Blount's capital structure has been strengthened by the company's improved operating performance, extended debt maturities and parent company Blount International's $125 million common stock offering.

Blount's capital structure has been strengthened by the company's improved operating performance, extended debt maturities and parent company Blount International's $125 million common stock offering.

Blount's recent refinancing termed out debt maturities and significantly lowered cash interest payments with better coupons. The follow-on offering affirmed the fact that Blount has better access to capital, noted Linli Chee, a Standard & Poor's analyst. "All of those combined with the fact that operating performance has improved, leverage goes down with the refinancing, speaks to a better credit profile," Chee added. "Right now you're talking about a company that is at the beginning of an upturn in the economy."

S&P assigned a B+ rating to Blount's $125 million first-lien revolver and $240 million first-lien "B" loan. The $50 million second-lien term loan was rated B- and the $5.2 million Canadian "B" loan was rated BB. GE Capital led the refinancing.

Blount is divided into three operating segments: outdoor products, lawnmowers, and industrial and power equipment. The company is stepping up its acquisition growth strategy due to the upturn in the economy. It had been limited in the past because it was operating as a highly levered company that was dependent on internal growth. The company has a decent business position but is still below average relative to other companies in the capital goods industry, Chee noted. Even though the economy is turning around it's still a very cyclical industry, she added.

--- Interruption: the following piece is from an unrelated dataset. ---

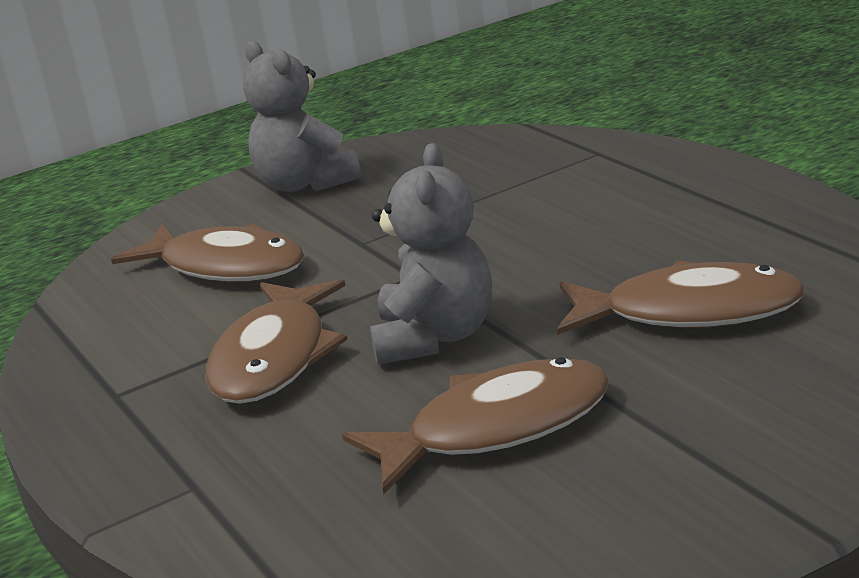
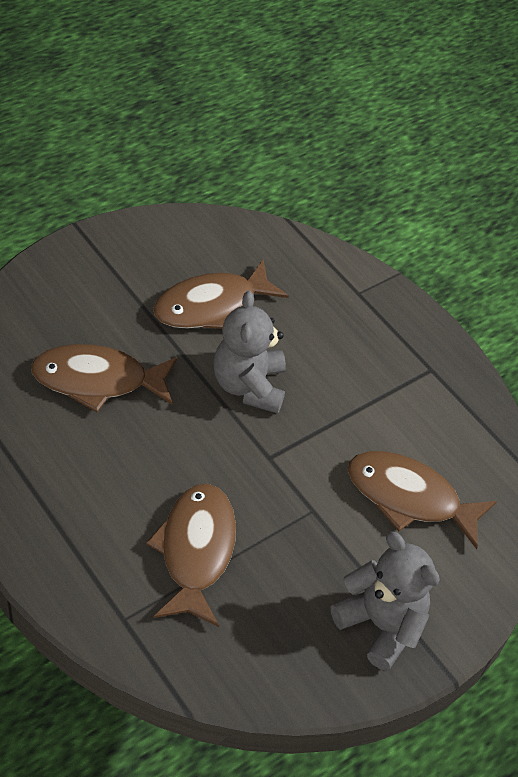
camera: 165 degrees right, 25 degrees up
(275, 358) = (343, 384): brown fish -> brown fish (196, 551)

S&P assigned a 3 recovery rating to the revolver and U.S. "B" loan, indicating a 50-80% recovery of principal in the event of default, and a 5 recovery rating to the second-lien term loan, indicating a 0-25% recovery of principal. S&P also assigned a recovery rating of 1 to the Canadian "B" loan, indicating a 100% recovery of principal. Lehman Brothers Merchant Banking Partners owns about 61% percent of Blount International. Calvin Jenness, cfo of Blount International, did not return calls.